12.9 percent of tenant households in large German cities live below the subsistence level after they pay their rent, according to the study funded by the Hans Böckler Foundation
A study has revealed that more than a million households in Germany live below the subsistence level after they have paid their rent. Single-parent households are among the worst affected.
According to the study funded by the Hans Böckler Foundation, 12.9 percent or 1.1 million of tenant households in large German cities live below the subsistence level after they pay their rent. The subsistence level is the amount of income a household has remaining after they have paid their rent, as is stipulated in German unemployment law.
The study was undertaken by the Humboldt University in Berlin. The research team was led by Dr Andrej Holm and collected data from the 2018 microcensus. The official housing census collects data from German households every four years.

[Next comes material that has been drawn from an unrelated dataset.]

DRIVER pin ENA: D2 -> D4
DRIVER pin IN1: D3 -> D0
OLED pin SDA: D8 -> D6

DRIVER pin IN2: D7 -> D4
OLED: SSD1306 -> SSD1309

The study also revealed that single-parent households are the most affected, with only a quarter living above the subsistence line once rent had been deducted. Nearly 2.1 million people live in households struggling below the subsistence line.

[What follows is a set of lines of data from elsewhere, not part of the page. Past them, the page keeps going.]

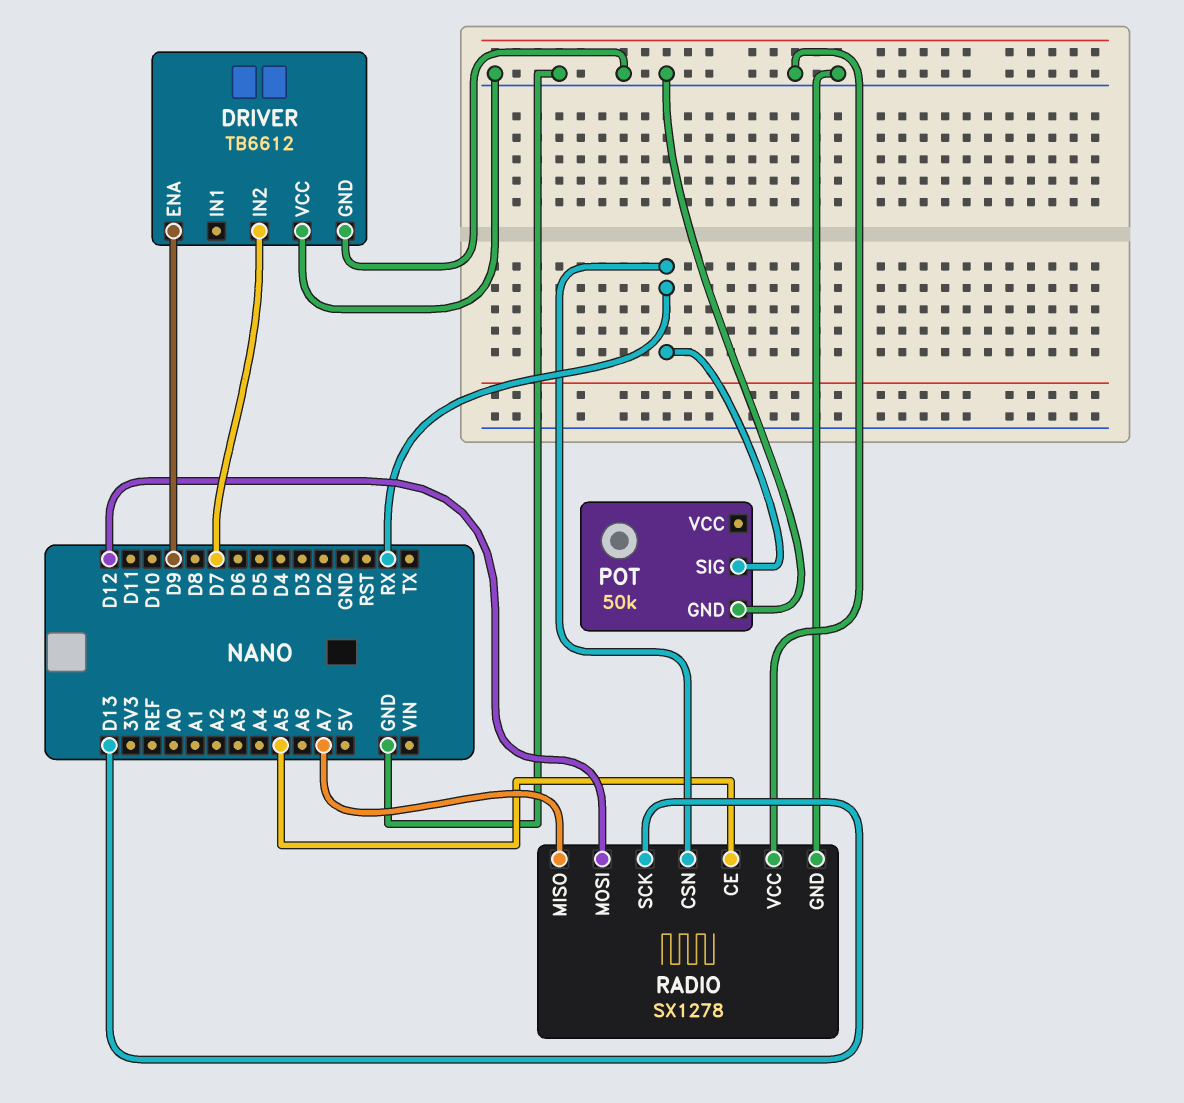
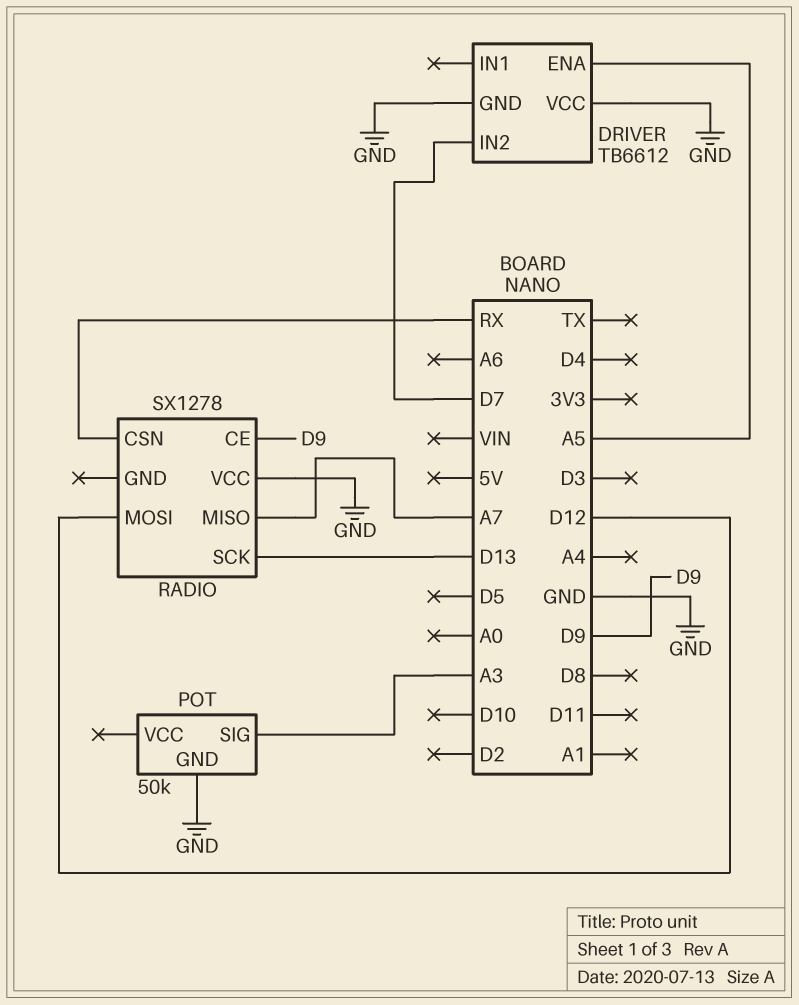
DRIVER pin ENA: D9 -> A5
POT pin SIG: RX -> A3
RADIO pin CE: A5 -> D9
RADIO pin GND: GND -> none

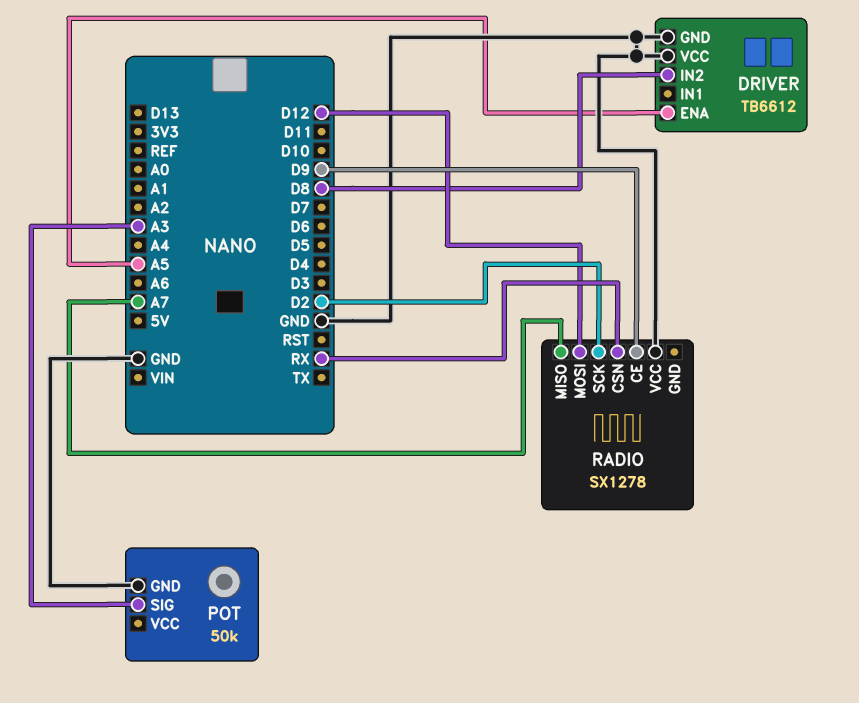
DRIVER pin IN2: D7 -> D8
RADIO pin SCK: D13 -> D2

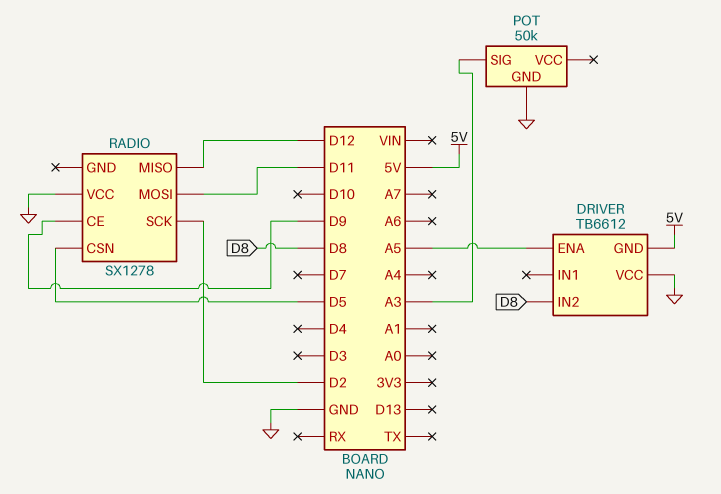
DRIVER pin GND: GND -> 5V
RADIO pin CSN: RX -> D5
RADIO pin MISO: A7 -> D12
RADIO pin MOSI: D12 -> D11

High rents and living costs also contribute to the widening income gap in big cities, with the income of the richest households 4.4 times higher than the poorest households, even before rent and ancillary costs had been deducted. After deducting these costs, the richest households enjoy an income that is 6.7 times that of the lowest-earning households.
According to the Hans Böckler Foundation, the reason for this is that poorer households spend a much higher percentage of their income on rent, despite living in smaller, less lavish apartments.
The Federal Statistical Office (Destatis) has also looked at the burden of high housing costs on German households. It found that, in 2019, nearly 14 percent of the population (11.4 million) lived in households that were struggling with high rents.